Laut der Mittelstands- und Wirtschaftsunion reicht es nicht aus, nur die Rente mit 63 in Frage zu stellen, um die gesetzliche Rentenversicherung zu reformieren. Sie hat weitere Vorschläge ausgearbeitet, um die Rentenkasse leistungsfähig zu halten, unter anderem:

  • Kopplung der Regelaltersgrenze an die Lebenserwartung: Im Verhältnis von 3:1 soll ab 2031 das Renteneintrittsalter angehoben werden. Steigt die Lebenserwartung um ein Jahr, erhöht sich die Regelaltersgrenze um neun Monate, die erwartete Rentenlaufzeit steigt um drei Monate.
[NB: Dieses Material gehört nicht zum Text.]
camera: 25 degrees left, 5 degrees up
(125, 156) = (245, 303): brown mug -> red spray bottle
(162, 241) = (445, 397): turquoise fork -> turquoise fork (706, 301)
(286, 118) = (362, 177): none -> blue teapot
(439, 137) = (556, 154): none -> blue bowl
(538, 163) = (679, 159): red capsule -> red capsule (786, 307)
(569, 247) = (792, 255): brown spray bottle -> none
  • Altersvorsorge als Teil der schulischen Bildung: Die Grundzüge der Vorsorge sollen in den Schulunterricht integriert werden. Wichtig ist dabei der Blick auf die aktien- und immobilienbasierte Anlage.
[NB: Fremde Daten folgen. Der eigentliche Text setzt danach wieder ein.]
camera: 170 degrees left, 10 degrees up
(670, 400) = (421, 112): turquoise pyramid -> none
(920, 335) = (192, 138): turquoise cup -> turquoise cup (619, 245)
  • Flexibler Renteneintritt: Anreize für die Frühverrentung sollten beseitigt und Zuschläge für längeres Arbeiten über den Rentenbeginn hinaus korrekter berechnet werden.
  • Optimierung der betrieblichen und privaten Altersvorsorge: Die private Altersvorsorge soll an Attraktivität gewinnen und an Bürokratie verlieren. Für die Riester-Rente sieht das MIT beispielsweise eine Dynamisierung der Zulagen vor.

Wie stark die MIT-Forderungen beim Rentenkonzept der Union Berücksichtigung finden, werden die kommenden Wochen zeigen. Sicher ist, dass das Thema Rente auch im diesjährigen Wahlkampf eine wichtige Rolle spielen wird. Da ein großer Teil der Wählerschaft vergleichsweise alt ist, bleibt zumindest fragwürdig, ob sich die Union tatsächlich an der Rente mit 63 zu schaffen machen wird.